Acupuncture improves fibromyalgia symptoms

Clinical Question:
Is acupuncture more effective than placebo in decreasing symptoms in patients with fibromyalgia?

Bottom Line:
This study paradigm allows for controlled and blinded clinical trials of acupuncture. We found that acupuncture significantly improved symptoms of fibromyalgia. Symptomatic improvement was not restricted to pain relief and was most significant for fatigue and anxiety.

Reference:
Martin DP, Sletten CD, Williams BA, Berger IH. Improvement in fibromyalgia symptoms with acupuncture: results of a randomized controlled trial. Mayo Clin Proc 2006;81:749-757.

Study Design:
Randomized controlled trial (single-blinded)

Synopsis:
To test the hypothesis that acupuncture improves symptoms of fibromyalgia. The authors conducted a prospective, partially blinded, controlled, randomized clinical trial of patients receiving true acupuncture compared with a control group of patients who received simulated acupuncture. All patients met American College of Rheumatology criteria for fibromyalgia and had tried conservative symptomatic treatments other than acupuncture. We measured symptoms with the Fibromyalgia Impact Questionnaire (FIQ) and the Multidimensional Pain Inventory at baseline, immediately after treatment, and at 1 month and 7 months after treatment. The trial was conducted from May 28, 2002, to August 18, 2003. Fifty patients participated in the study: 25 in the acupuncture group and 25 in the control group. Total fibromyalgia symptoms, as measured by the FIQ, were significantly improved in the acupuncture group compared with the control group during the study period (P = .01). The largest difference in mean FIQ total scores was observed at 1 month (42.2 vs 34.8 in the control and acupuncture groups, respectively; P = .007). Fatigue and anxiety were the most significantly improved symptoms during the follow-up period. However, activity and physical function levels did not change. Acupuncture was well tolerated, with minimal adverse effects.

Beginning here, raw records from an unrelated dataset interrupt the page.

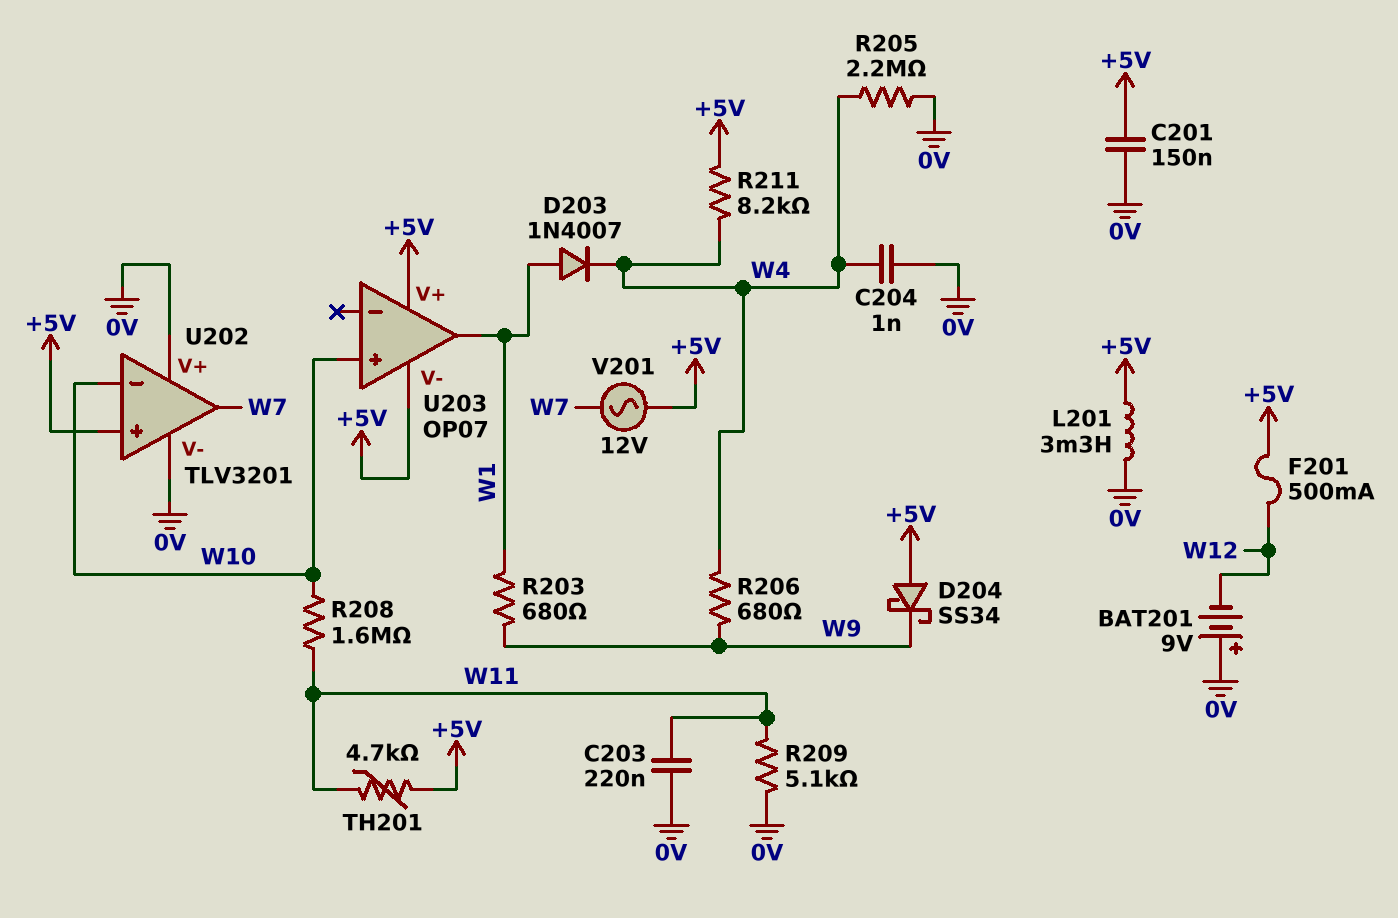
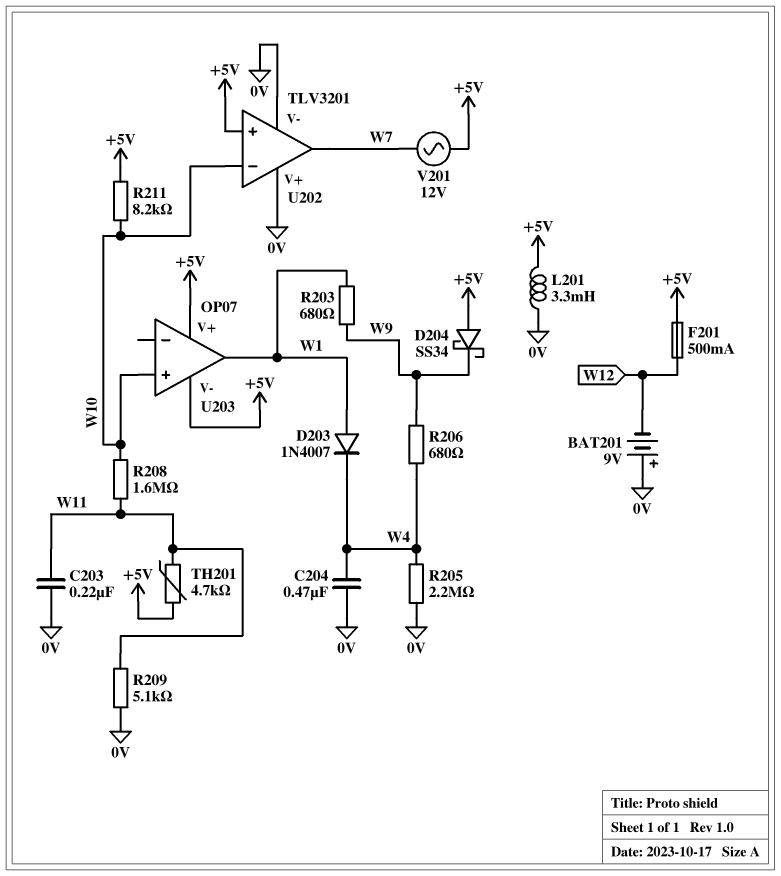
C201: 150nF (+5V, 0V) -> none
C204: 1nF (0V, W4) -> 470nF (0V, W4)
R211: 8.2k (+5V, W4) -> 8.2k (+5V, W10)

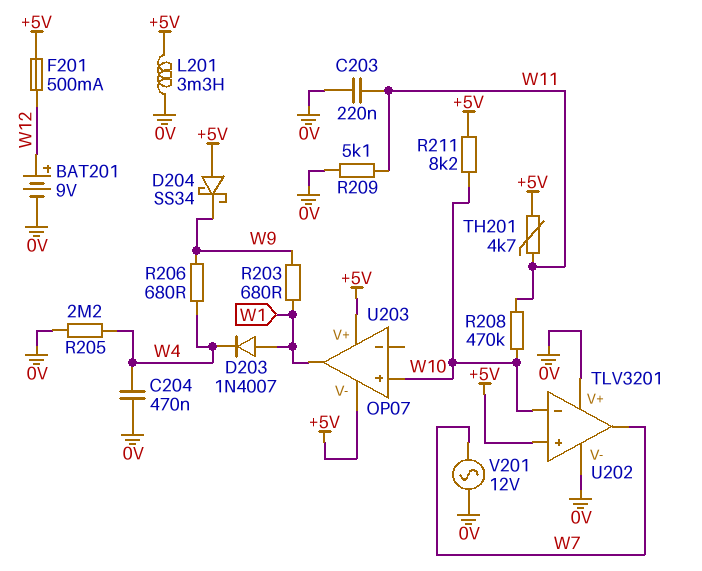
BAT201: 9V (plus 0V, minus W12) -> 9V (plus W12, minus 0V)
R208: 1.6M (W10, W11) -> 470k (W10, W11)
V201: AC 12V (+5V, W7) -> AC 12V (0V, W7)

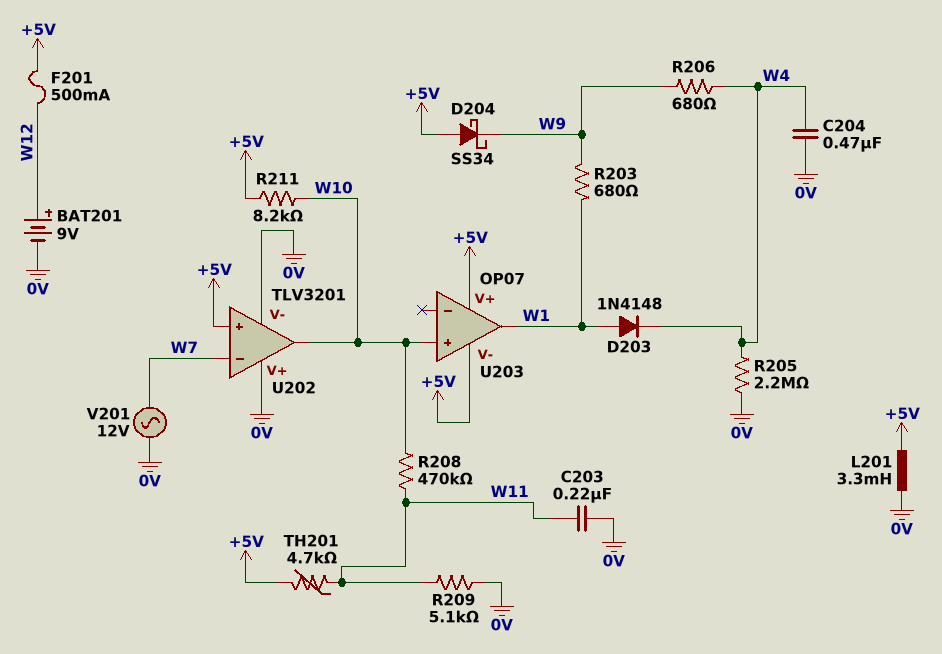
D203: diode 1N4007 (A W1, K W4) -> diode 1N4148 (A W1, K W4)
U202 pin in-: W10 -> W7
U202 pin out: W7 -> W10

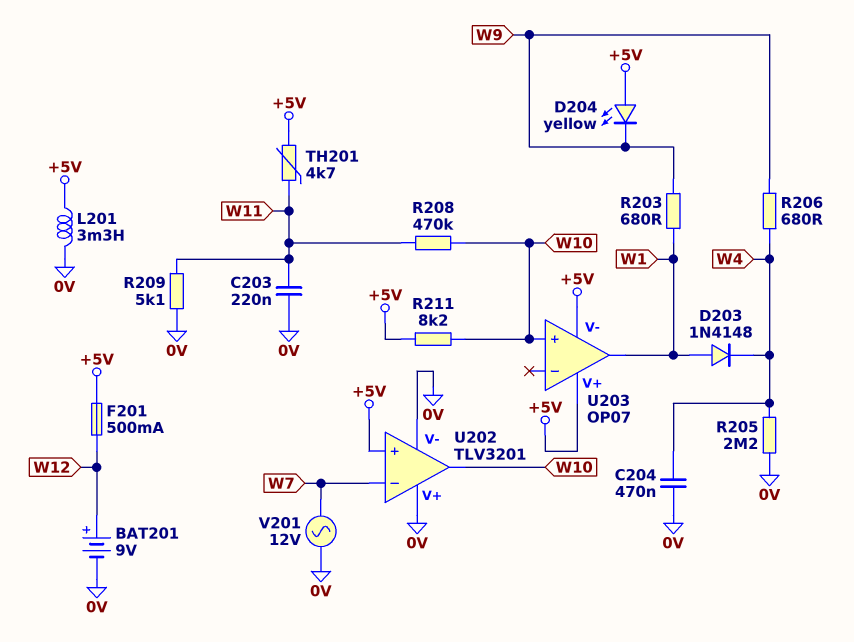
D204: schottky SS34 (A +5V, K W9) -> LED yellow (A +5V, K W9)

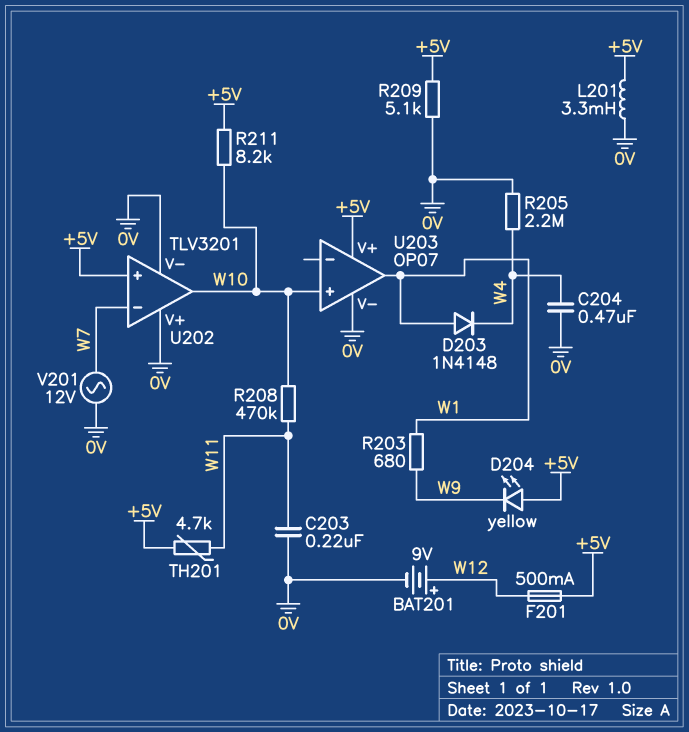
R206: 680 (W4, W9) -> none
R209: 5.1k (0V, W11) -> 5.1k (+5V, 0V)
U203 pin V-: +5V -> 0V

Effective medications for juvenile idiopathic arthritis

Clinical Question:
What medical treatments are effective in the management of juvenile idiopathic arthritis?

Bottom Line:
Nonsteroidal anti-inflammatory drugs (NSAIDs), intra-articular injections of corticosteroids, methotrexate, and possibly biologic-modifiers are somewhat beneficial in the management of juvenile idiopathic arthritis (JIA), particularly oligoarthritis. Patients with polyarthritis and a positive rheumatoid factor respond poorly to medications and require aggressive individual management.

Reference:
Hashkes PJ, Laxer RM. Medical treatment of juvenile idiopathic arthritis. JAMA 2005;294:1671-84.

Study Design:
Systematic review

Synopsis:
The treatment of juvenile idiopathic arthritis (JIA) has changed markedly in the last 15 years. Many children with JIA are not treated by pediatric rheumatologists. To review the best evidence for the treatment of JIA. English-language trials of JIA between 1966 and 2005 were searched using MEDLINE, EMBASE, the Cochrane database, and abstracts from recent rheumatology and pediatric scientific meetings. Randomized controlled trials and open studies including at least 10 patients for medications without controlled trials. For studies after 1997, the American College of Rheumatology Pediatric 30 outcome measure was used to define patients as responders. For older studies, the primary response outcome measure defined by the authors was used. Thirty-four controlled studies were identified. Nonsteroidal anti-inflammatory drugs are effective only for a minority of patients, mainly those with oligoarthritis. Intra-articular corticosteroid injections are very effective for oligoarthritis. Methotrexate is effective for the treatment of extended oligoarthritis and polyarthritis and less effective for systemic arthritis. Sulfasalazine and leflunomide may be alternatives to methotrexate. Antitumor necrosis factor medications are highly effective for polyarticular course JIA not responsive to methotrexate but are less effective in systemic arthritis. There is a lack of evidence for the optimal treatment of systemic and enthesitis-related arthritis.